We were quiet. Was he being this way on purpose, trying to protect me by making me hate him?

“You said that just to hurt me, didn't you?” I moved closer to him. He turned his Army ring so that sunlight bounced off the red stone. “Why is it you have to get so cold and mean sometimes? My mother says it's not your fault, that you weren't always this way, that you had no choice.”

“Not true,” he said quickly. “We always have choices.” He licked his lips, waited, and when he spoke again it was as if he'd said the same words to himself, over and over, a thousand times: “The rich have more choices than the poor, and the strong have more choices than the weak, and the powerful have more choices than those without power. But we all have choices. Always.”

“That's not true,” I said. “I didn't choose to have you for an uncle.”

To my surprise Abe showed no anger. Instead he smiled, reached across, ruffled my hair. We turned off the highway onto a two-lane road.

“You're a smart boy, Davey. Sure. They'll try to visit the sins of the uncles on the nephews, right? For a while—a year maybe—the scouts won't come sniffing at your door, but don't worry about it. One way or the other, you'll have your chance.”

“How?”

“When things blow over. When the investigations end without them pinning anything on me or Mr. Rothenberg. We're clean, Davey. We have better things to do with our time than hang around locker rooms.”

Could I believe him? Did I
want
to believe him? He tipped his hat back, touched his left jacket pocket with his right hand, as if to feel for a gun. But there was no gun there, I knew. He seemed very happy, and I wondered for an instant if this wasn't so because he was already thinking about the strings he could pull in order to get me into college—because he was already imagining talking with Mr. Rothenberg about me and what deals they could make to fix things.

“We'll be at Mr. Rothenberg's in about twenty-five minutes. You'll like his house.”

“Do you mind my asking questions?”

“You have more?”

“Lots.”

“Such as—?”

“What things were like when you and my mother were kids. What you feel about the colleges not talking to me because of you—because of the scandals. Why you always turn your ring around on your finger when you get upset. Why you won't speak to your father. Why he hates you the way you hate him. What Mr. Rothenberg did for you and Mom. What he stopped people from doing to your mother…”

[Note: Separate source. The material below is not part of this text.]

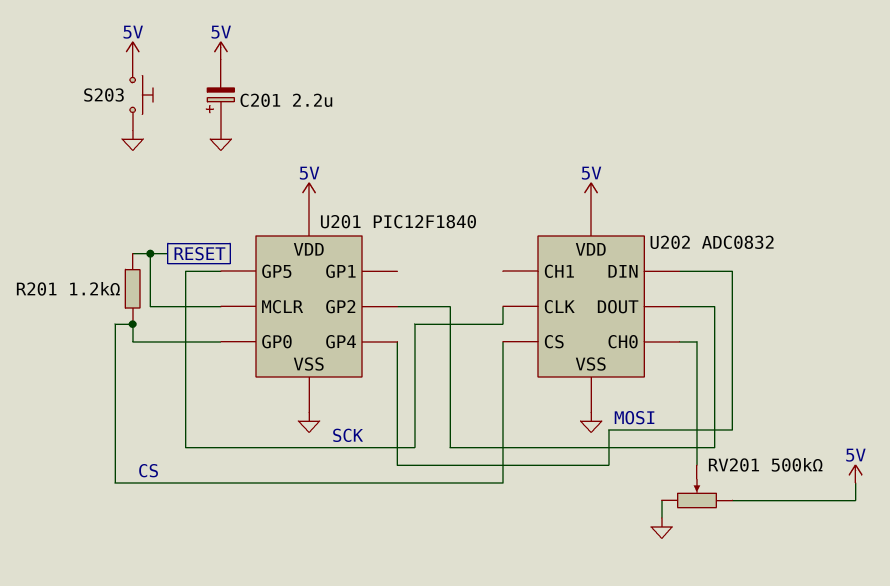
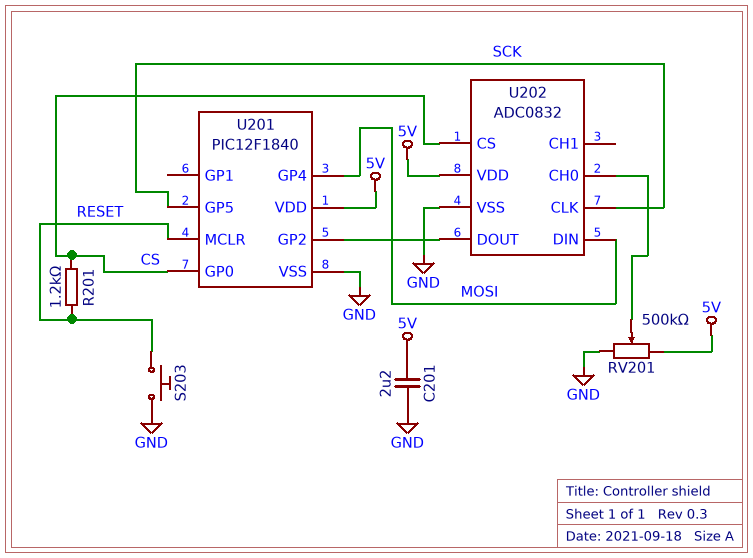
C201: 2.2uF (plus GND, minus 5V) -> 2.2uF (5V, GND)
S203: button (5V, GND) -> button (GND, RESET)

In my head, Gail was smiling at me, encouraging me to go on, telling me that life was too short
not
to say the things we wanted to the people we cared about. I gazed out the window. In front of a small run-down gas station a young boy, sitting in a wheelbarrow, waved to me.

“I want to know things,” I said. “Sometimes I want to know everything, Uncle Abe! I want to know why things happened, why you're the way you are, how you got to have the life you have. Sometimes I think you don't want anyone to know what you feel, though. That you want to shut everybody out.”

“Sometimes I do.”

“But it matters to me—what you feel. When you were overseas I used to wonder a lot about what you were thinking and feeling. Were you scared?”

“Sometimes.”

“Are you ever afraid now—since the war ended, I mean?”

“Not much, though I don't like pain. I've always been frightened of physical pain if you want the truth, and yet when it's come it hasn't bothered me much. Strange. It's always been as if I could simply close a valve to the part of my brain the pain was in. Then I'd be there, as alert as I could be, and it would be as if what was happening was happening to somebody else. Does that make any sense?”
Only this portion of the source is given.